Eileen Bell presided over the historic first meeting of the Northern Ireland Assembly on May 15, 2007, as its inaugural Speaker. This moment cemented the power-sharing government established by the 1998 Good Friday Agreement. A member of the non-sectarian Alliance Party, her selection symbolized a break from the dominant unionist and nationalist blocs. Her role is frequently overshadowed by the more prominent First and Deputy First Ministers, yet her steady hand was critical in managing a chamber of former adversaries. She ensured procedural fairness during a fragile transition from conflict. Bell's tenure demonstrated that neutral institutions could function, leaving a template for cross-community governance that remains essential to maintaining the peace process.
1928–1945
Born between the Depression and the end of WWII. Too young to fight, old enough to remember. They became the conformist middle managers of the 1950s — and the civil rights leaders who quietly dismantled Jim Crow.

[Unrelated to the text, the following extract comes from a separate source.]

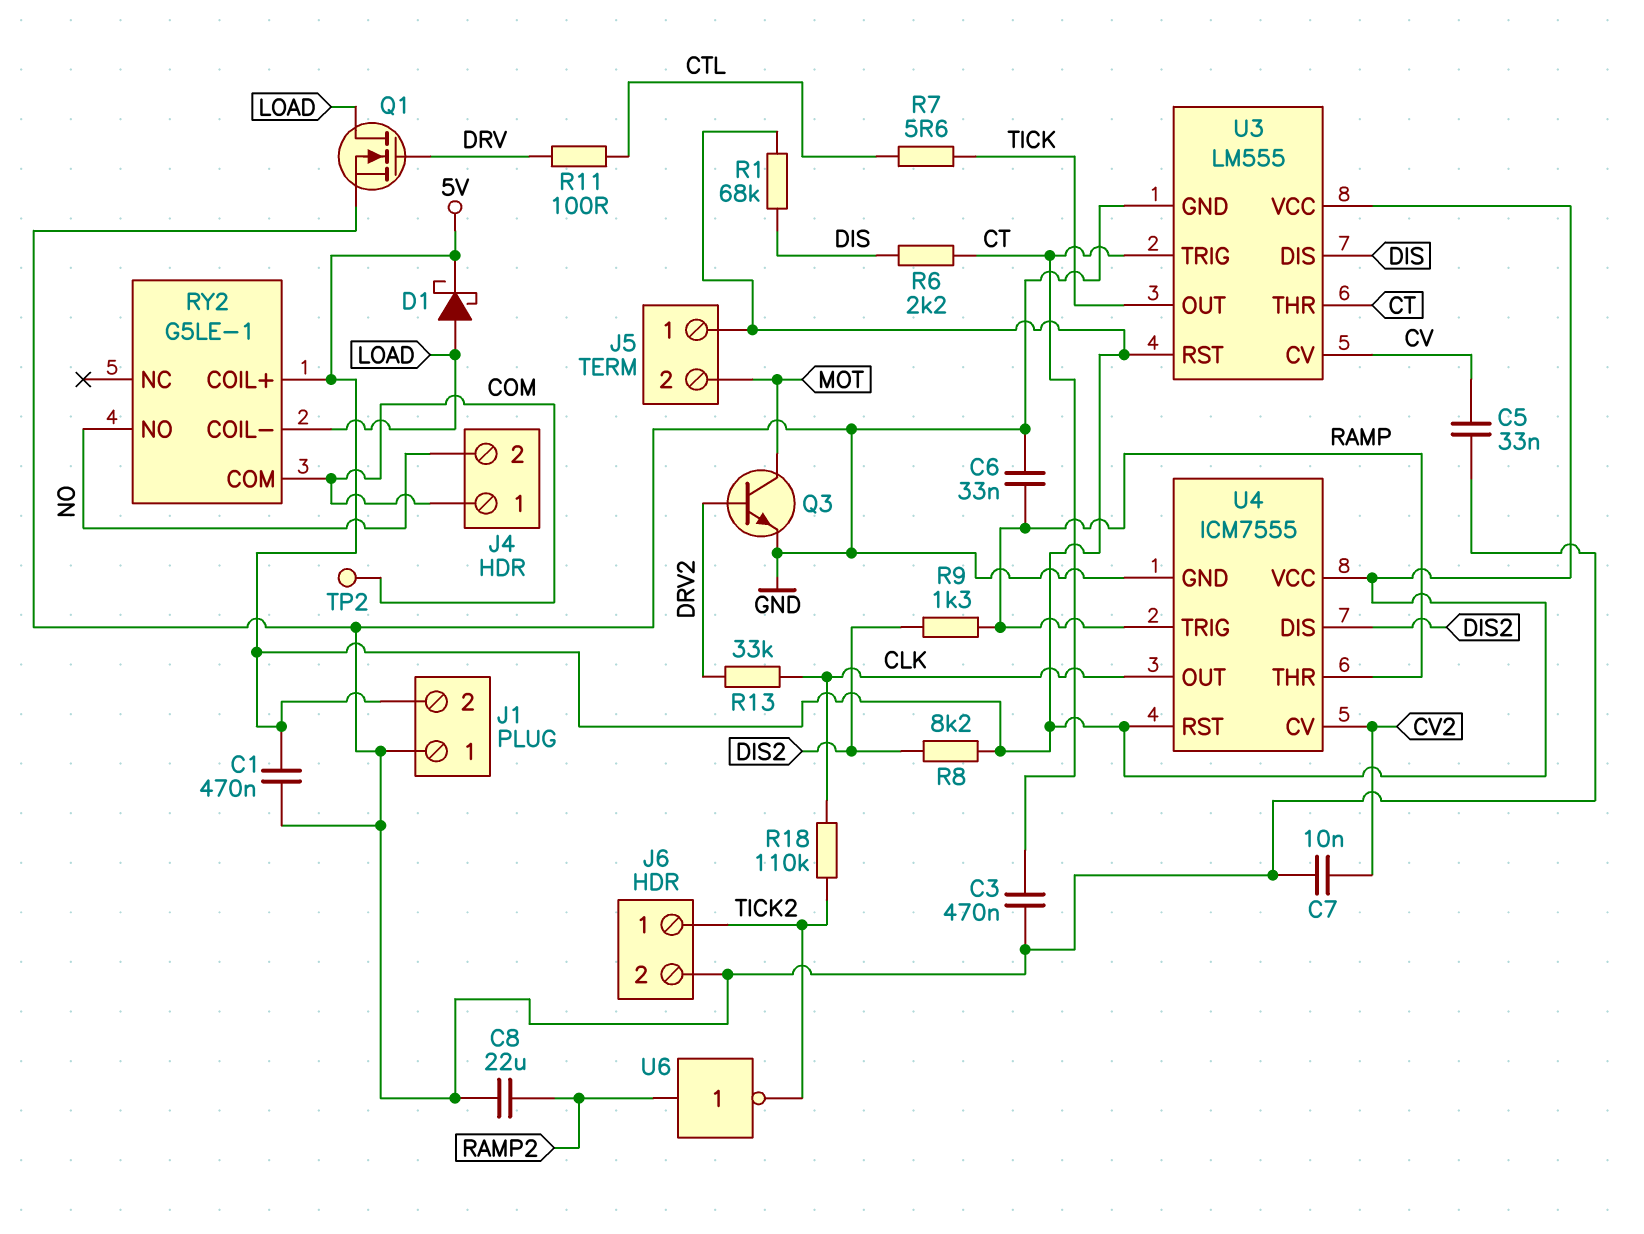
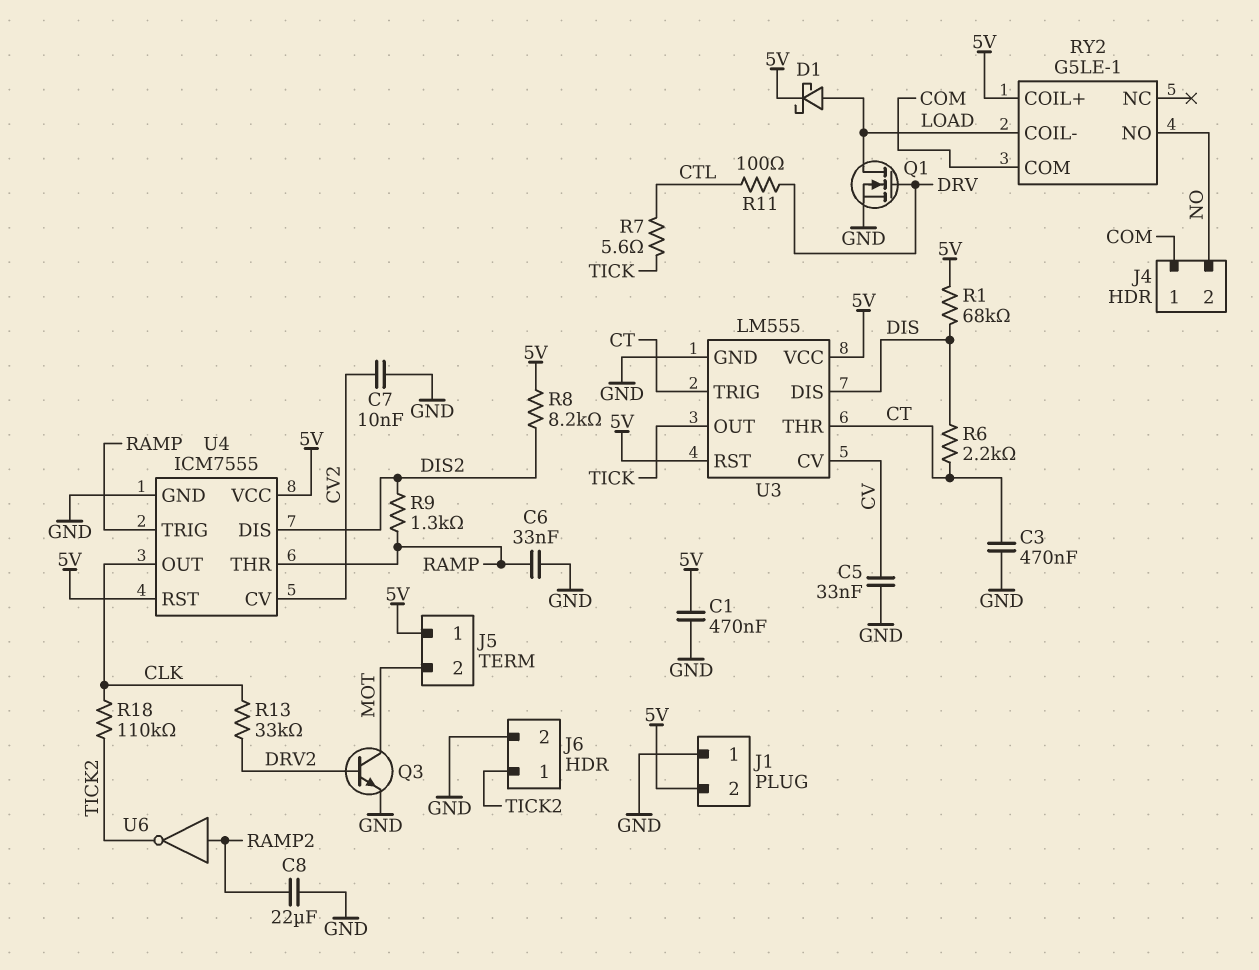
TP2: test point (COM) -> none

Eileen was born in 1943, placing them squarely in The Silent Generation. The events that shaped this generation — world wars, depression, and rapid industrialization — shaped the world they entered and the choices available to them.
The biggest hits of 1943
#1 Movie
For Whom the Bell Tolls
Best Picture
Casablanca
The world at every milestone
Allies invade Sicily; Battle of Stalingrad ends
Israel declares independence; Berlin Blockade begins
Elvis Presley appears on The Ed Sullivan Show
Fidel Castro takes power in Cuba
Yuri Gagarin becomes the first human in space
Civil Rights Act signed; Beatles arrive in America
US withdraws from Vietnam; Roe v. Wade decided
Internet adopts TCP/IP, creating the modern internet
European Union officially established
US invades Iraq; Human Genome Project completed
Edward Snowden reveals NSA surveillance programs
ChatGPT goes mainstream; Israel-Hamas war begins
“Building a shared future requires patience, dialogue, and a commitment to peace.”